■ **Exercise prompt**: Should a line in the entries below contain "solid", return that line.
- - - - - - -
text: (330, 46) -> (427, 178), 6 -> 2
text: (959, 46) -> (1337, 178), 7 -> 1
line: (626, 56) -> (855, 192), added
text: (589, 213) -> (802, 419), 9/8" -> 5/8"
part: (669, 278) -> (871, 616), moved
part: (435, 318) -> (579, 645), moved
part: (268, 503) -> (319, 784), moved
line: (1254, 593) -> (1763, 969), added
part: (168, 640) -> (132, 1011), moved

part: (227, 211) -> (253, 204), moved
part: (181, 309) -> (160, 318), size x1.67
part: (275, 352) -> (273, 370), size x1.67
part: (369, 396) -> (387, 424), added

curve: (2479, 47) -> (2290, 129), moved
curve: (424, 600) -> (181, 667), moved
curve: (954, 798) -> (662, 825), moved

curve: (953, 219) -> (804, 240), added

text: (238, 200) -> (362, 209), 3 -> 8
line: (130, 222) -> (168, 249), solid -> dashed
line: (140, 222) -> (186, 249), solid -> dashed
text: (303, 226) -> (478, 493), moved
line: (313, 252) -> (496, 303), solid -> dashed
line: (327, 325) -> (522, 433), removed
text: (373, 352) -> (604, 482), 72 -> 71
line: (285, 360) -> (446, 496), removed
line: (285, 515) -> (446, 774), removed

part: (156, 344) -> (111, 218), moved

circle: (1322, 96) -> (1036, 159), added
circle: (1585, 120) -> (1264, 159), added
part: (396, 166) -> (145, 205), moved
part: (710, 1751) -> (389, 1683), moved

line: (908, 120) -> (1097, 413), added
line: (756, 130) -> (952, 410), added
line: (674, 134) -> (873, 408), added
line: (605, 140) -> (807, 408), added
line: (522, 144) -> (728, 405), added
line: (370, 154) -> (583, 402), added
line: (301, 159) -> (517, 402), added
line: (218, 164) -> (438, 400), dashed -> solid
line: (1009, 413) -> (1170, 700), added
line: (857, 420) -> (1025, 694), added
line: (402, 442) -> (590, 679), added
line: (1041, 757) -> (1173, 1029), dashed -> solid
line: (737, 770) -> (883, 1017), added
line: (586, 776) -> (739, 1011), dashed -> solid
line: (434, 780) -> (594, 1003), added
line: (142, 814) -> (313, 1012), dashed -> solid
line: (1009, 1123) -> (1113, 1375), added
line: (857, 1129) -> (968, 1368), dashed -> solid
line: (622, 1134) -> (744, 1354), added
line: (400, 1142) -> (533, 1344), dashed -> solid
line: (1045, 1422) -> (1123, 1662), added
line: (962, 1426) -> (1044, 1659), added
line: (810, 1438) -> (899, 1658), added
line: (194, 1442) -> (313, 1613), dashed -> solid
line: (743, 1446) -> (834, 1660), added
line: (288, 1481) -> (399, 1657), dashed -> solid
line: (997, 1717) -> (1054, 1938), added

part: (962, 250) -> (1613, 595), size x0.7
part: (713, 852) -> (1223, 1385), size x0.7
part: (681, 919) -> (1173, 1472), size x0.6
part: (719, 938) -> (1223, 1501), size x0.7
- - - - - - -
■ **Exercise answer**:
line: (130, 222) -> (168, 249), solid -> dashed
line: (140, 222) -> (186, 249), solid -> dashed
line: (313, 252) -> (496, 303), solid -> dashed
line: (218, 164) -> (438, 400), dashed -> solid
line: (1041, 757) -> (1173, 1029), dashed -> solid
line: (586, 776) -> (739, 1011), dashed -> solid
line: (142, 814) -> (313, 1012), dashed -> solid
line: (857, 1129) -> (968, 1368), dashed -> solid
line: (400, 1142) -> (533, 1344), dashed -> solid
line: (194, 1442) -> (313, 1613), dashed -> solid
line: (288, 1481) -> (399, 1657), dashed -> solid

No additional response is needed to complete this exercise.